Back to the article: One thing I did find really interesting was their blow-by-blow description of how Cheney got his way on the specifics of Bush's 2003 Tax Cuts. First, he screwed Greenspan (Chairman of the fed and most respected economist in the country) out of getting his say by placating him and then discrediting his evidence. Then, when Bush didn't want to include the capitol gains break that Cheney wanted, Cheney pitched the idea directly to members of the relevant House committee, had them put it in the bill, then went back and told the President that he had to give in to get the bill passed. Asshole.

So overall this profile has been a disappointment so far. Hopefully they'll get more into the meat tomorrow.
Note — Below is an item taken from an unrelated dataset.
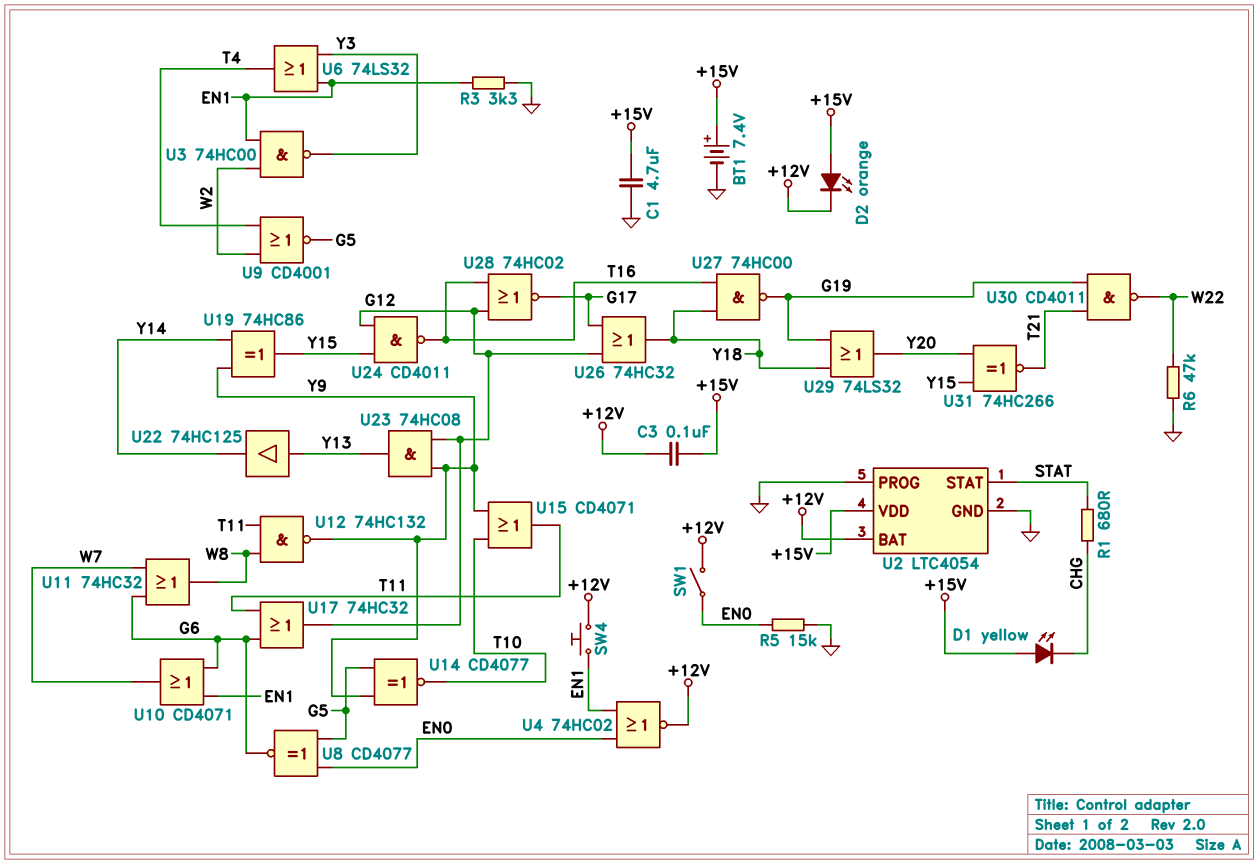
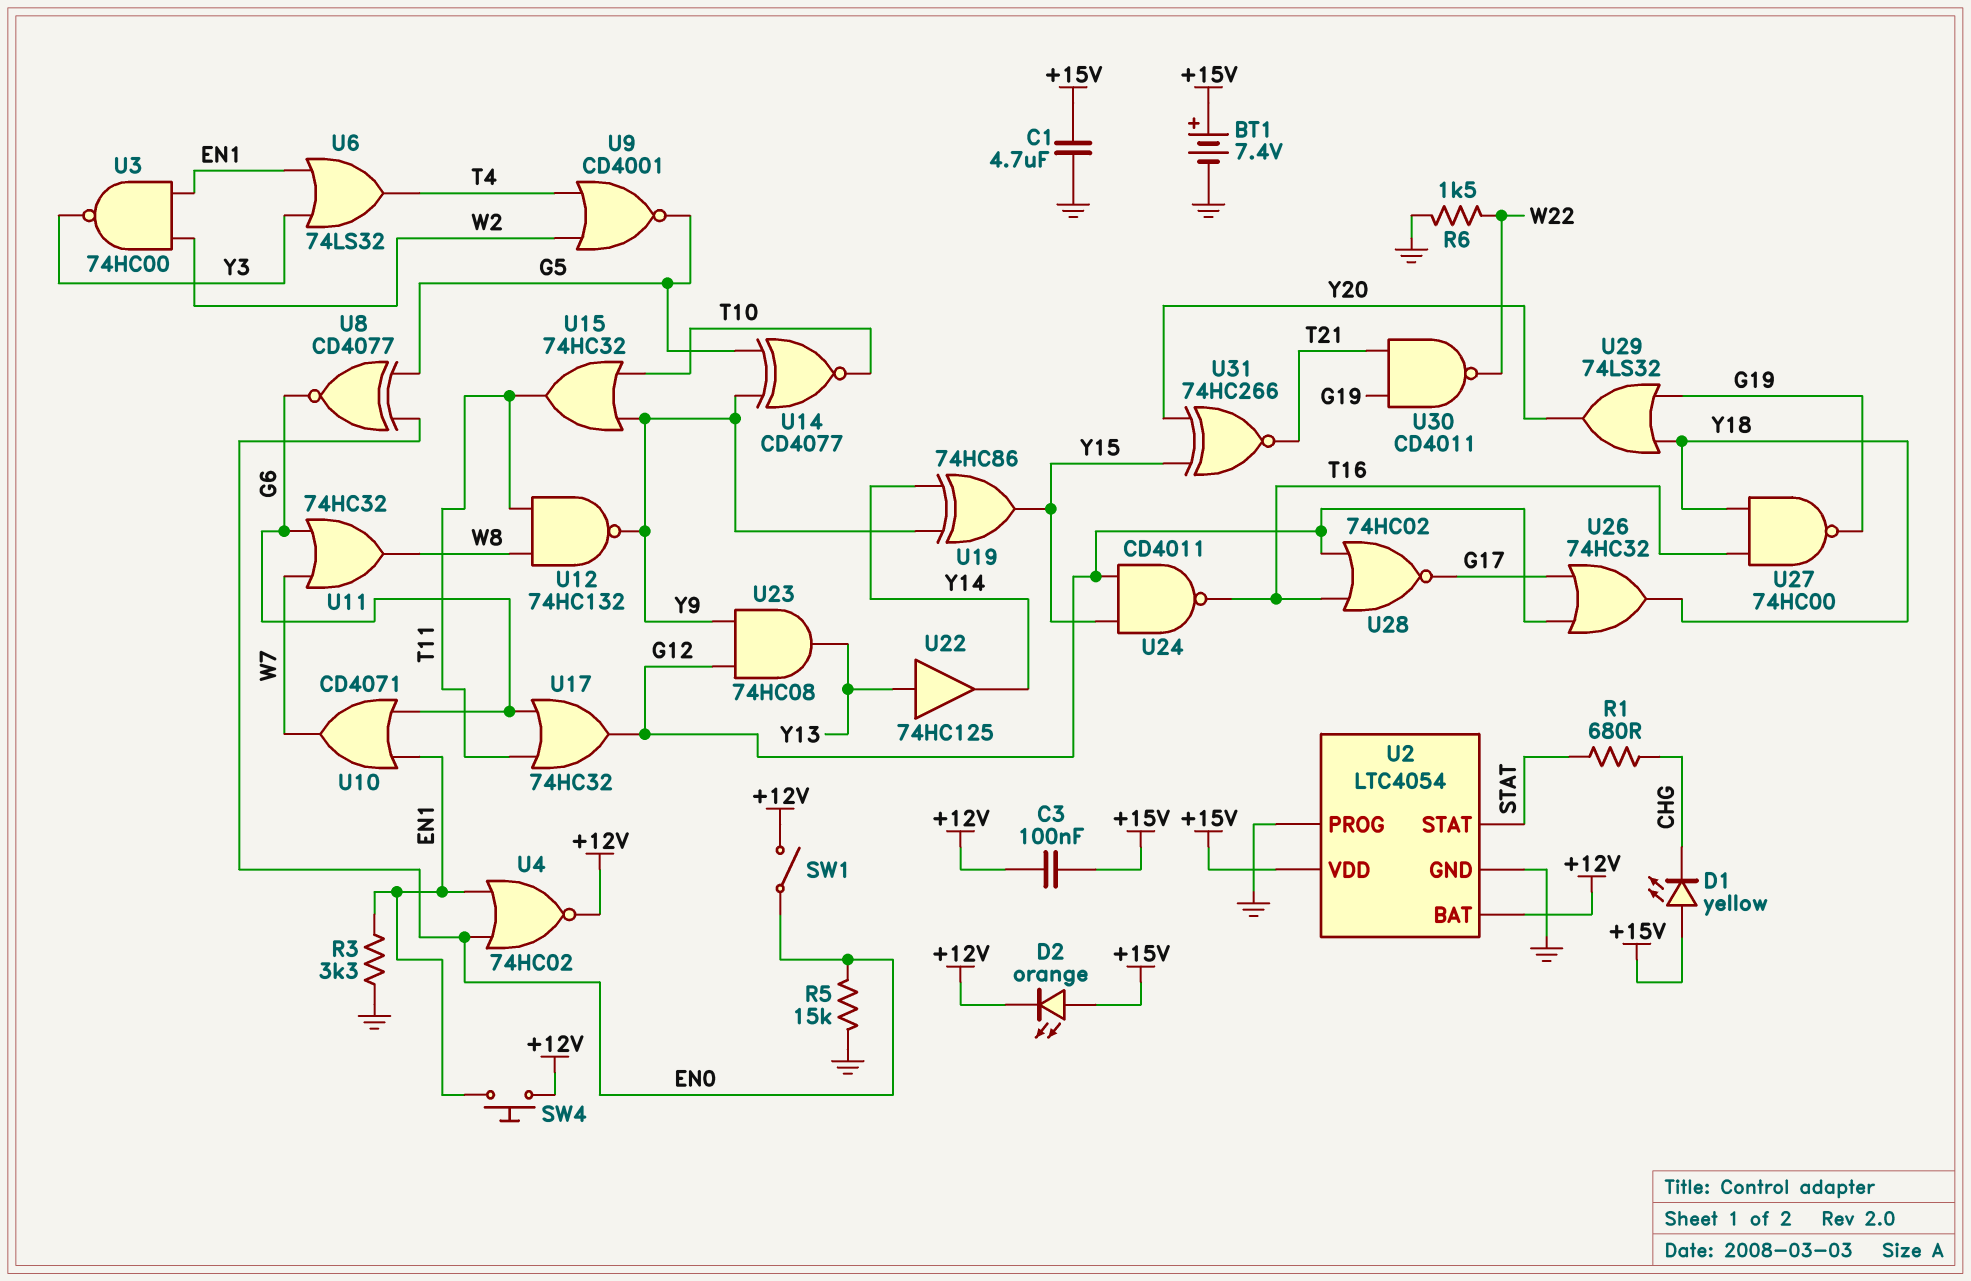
R6: 47k (GND, W22) -> 1.5k (GND, W22)
U15: OR CD4071 (in T10, in Y9, out T11) -> OR 74HC32 (in T10, in Y9, out T11)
I'll make sure to blog again at that point.

Temporary slowdown of posting

Hello to any loyal readers,
I'm currently directing a film, and we're really stepping up preproduction. I'm going to try and continue posting, but things are getting pretty crazy and I won't be able to update every day. Please bear with me, and I promise that starting July 11th, I'll be back up and posting multiple times a day.

Yours,
OGWiseman

Sunday, June 24, 2007

Pay attention to Rhetorical shifts or you'll be in a diferent conversation without knowing it

I just found an EXCELLENT, GREAT, SUPERLATIVE article on Salon.com that I wanted to share:

http://www.salon.com/opinion/greenwald/2007/06/23/al_qaeda/index.html

This article describes the rhetorical shift among the bush administration and the military leaders from calling the people we are fighting "insurgents" or "Sunni/Shia fighters" to calling them "Al Qaeda". This is the kind of thing that changes conversations, and the fact is that (as the article states) the Bush administration only a few years ago freely admitted that only the smallest portion of the enemy was actually Al Qaeda affiliated.

This is the kind of reporting that is truly important, and keeps people honest, particularly if others take notice and start to call officials on it directly.

At least as important, the author points out that the NY Times has picked up the administration rhetoric and put it in dozens of stories. Papers that are infamously liberal (at least according to those on the right) like the NYT should not blindly accept terminology changes like this, especially ones that are obviously bullshit. That's how conversations get changed, and rhetorical battles get won.

I've just written a letter to both the times and salon.com, chiding the one and congratulating the other. I suggest you all do likewise. This is an absolutely CRITICAL issue.